2
import socket
import os.path

IP = "127.0.0.1"
PORT = 80
DEFAULT_URL = "C:\webroot\index.html"
SOCKET_TIMEOUT = 0.2


def get_file_data(filename):
    """ Get data from file """
    source_file = open(filename, 'rb')
    data = source_file.read()
    source_file.close()
    return data


def handle_client_request(resource, client_socket):
    """ Check the required resource, generate proper HTTP response and send         to client"""
    if resource == '/':
        url = DEFAULT_URL
    else:
        url = resource

    if os.path.isfile(url):
        http_header = "HTTP/1.0 200 OK\r\n"
    else:
        client_socket.send("404 (Not Found)\r\n" + "connection close")
        client_socket.close()

    file_type = url.split(".")[-1]

    if file_type == 'html' or file_type == 'txt':
        http_header += "Content-Type: text/html; charset=utf-8\r\n"
    elif file_type == 'jpg':
        http_header += "Content-Type: image/jpeg\r\n"
    elif file_type == 'js':
        http_header += "Content-Type: text/javascript; charset=UTF-8\r\n"
    elif file_type == 'css':
        http_header += "Content-Type: text/css\r\n"

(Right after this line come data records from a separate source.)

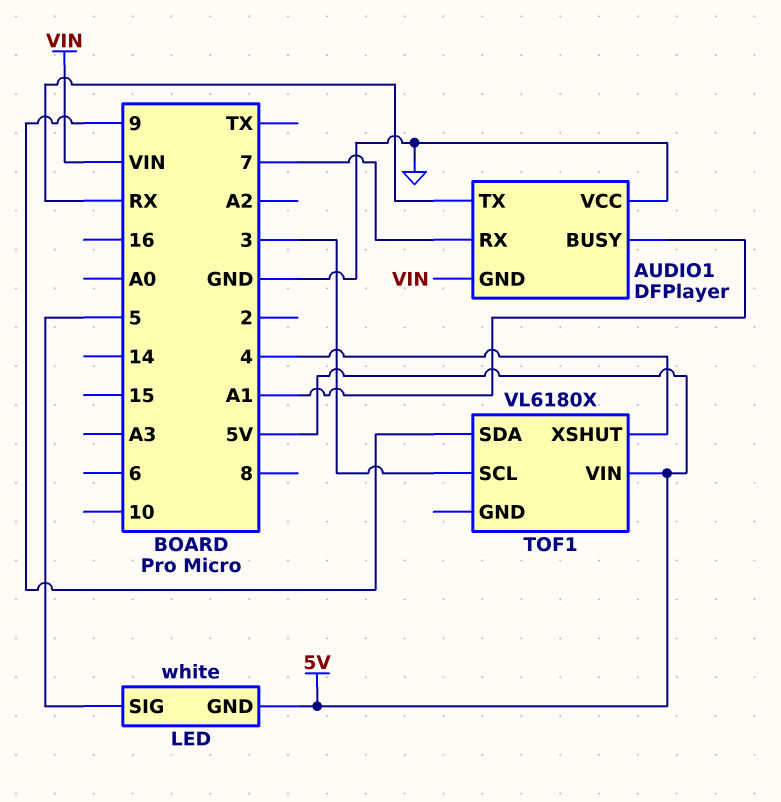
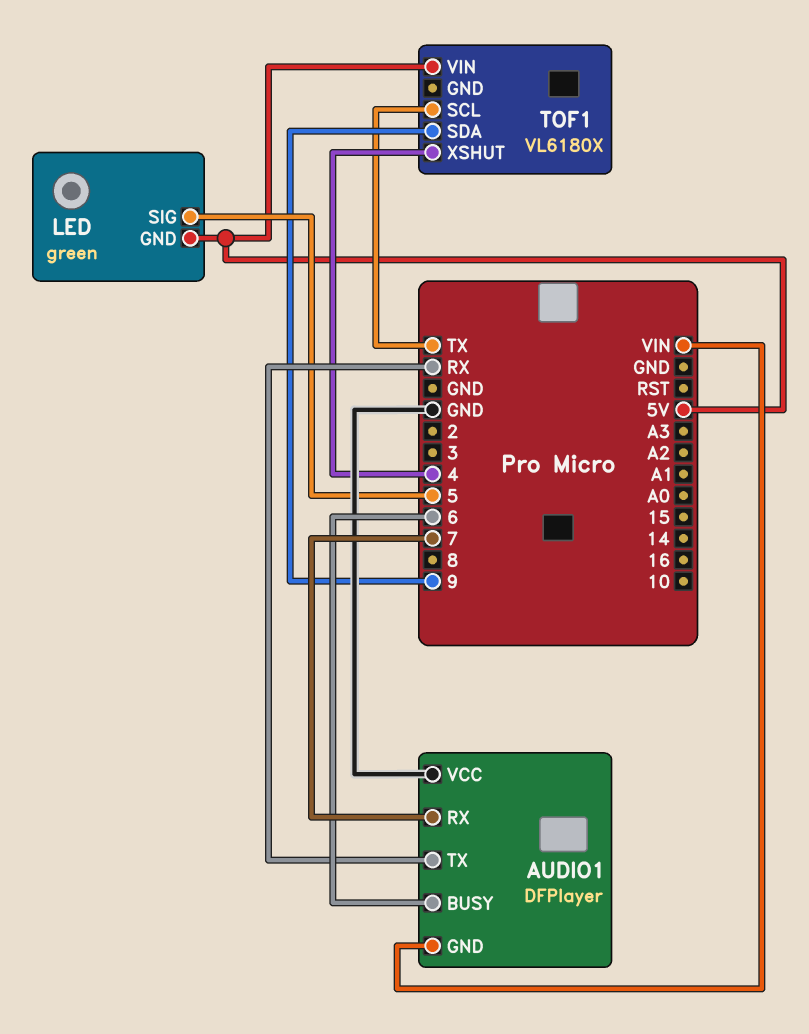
AUDIO1 pin BUSY: A1 -> 6
LED: white -> green
TOF1 pin SCL: 3 -> TX

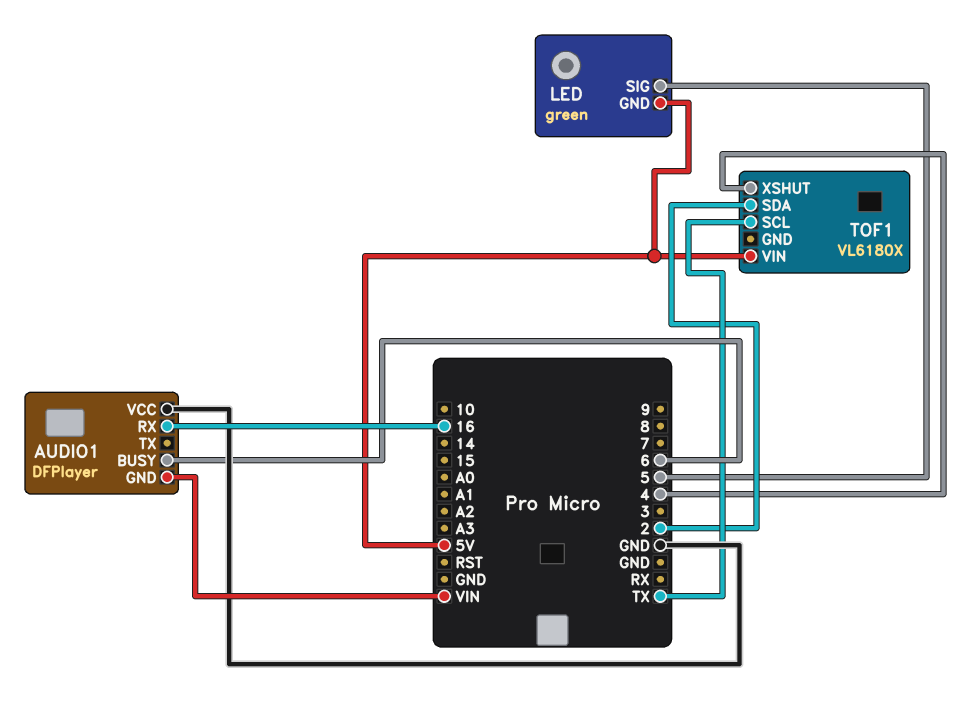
AUDIO1 pin RX: 7 -> 16
AUDIO1 pin TX: RX -> none
TOF1 pin SDA: 9 -> 2

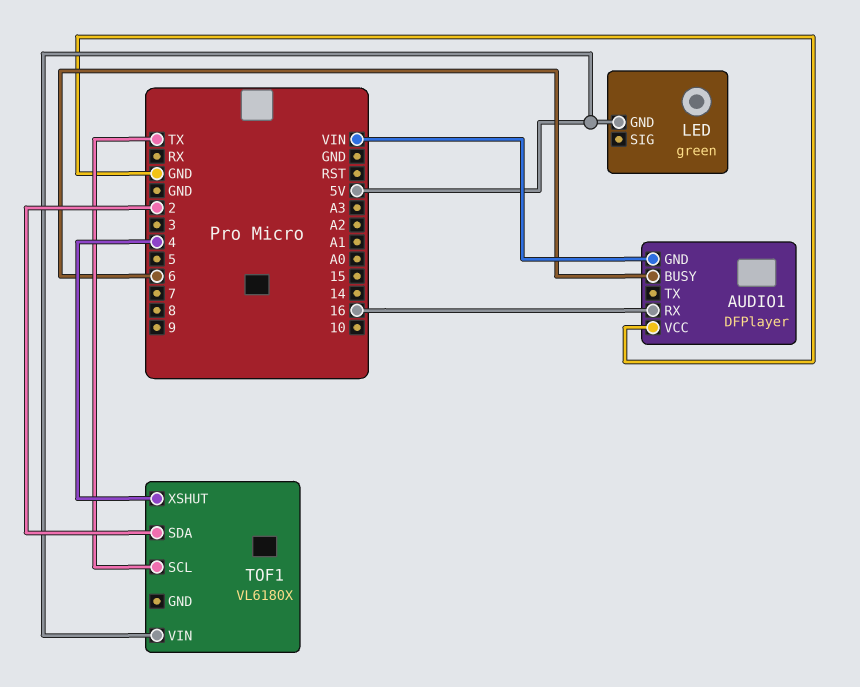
LED pin SIG: 5 -> none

    data = get_file_data(url)
    http_header += "Content-Length:" + str(len(data)) + "\r\n"
    http_response = http_header + "\r\n" + data
    client_socket.send(http_response)

def validate_http_request(request):
    """ Check if request is a valid HTTP request and returns TRUE / FALSE   and the requested URL """
    request_li = request.split("\r\n")[0].split(" ")
    if request_li[0] != "GET" or request_li[2] != "HTTP/1.1" '/':
        return False, ''
    return True, request_li[1]


def handle_client(client_socket):
    """ Handles client requests: verifies client's requests are legal HTTP, calls function to handle the requests """
   print 'Client connected'
   try:
       while True:
            client_request = client_socket.recv(1024)
            print client_request.split("\r\n")[0]
            valid_http, resource = validate_http_request(client_request)
            if valid_http:
                print 'Got a valid HTTP request'
                handle_client_request(resource, client_socket)
            else:
                print "Error: HTTP request isn't valid"
                break
        print "closing connection"
        client_socket.close()
    except socket.timeout:
        print "closing connections"
        client_socket.close()


def main():
    server_socket = socket.socket(socket.AF_INET, socket.SOCK_STREAM)
    server_socket.bind((IP, PORT))
    server_socket.listen(10)
    print "Listening for connections on port %d" % PORT

    while True:
        client_socket, client_address = server_socket.accept()
        client_socket.settimeout(SOCKET_TIMEOUT)
        print 'New connection received'
        handle_client(client_socket)




if __name__ == "__main__":
    main()

I'm building a HTTP server for an assignment, the server is supposed to run local files from my computer on the browser. Right now I'm trying to run the default url.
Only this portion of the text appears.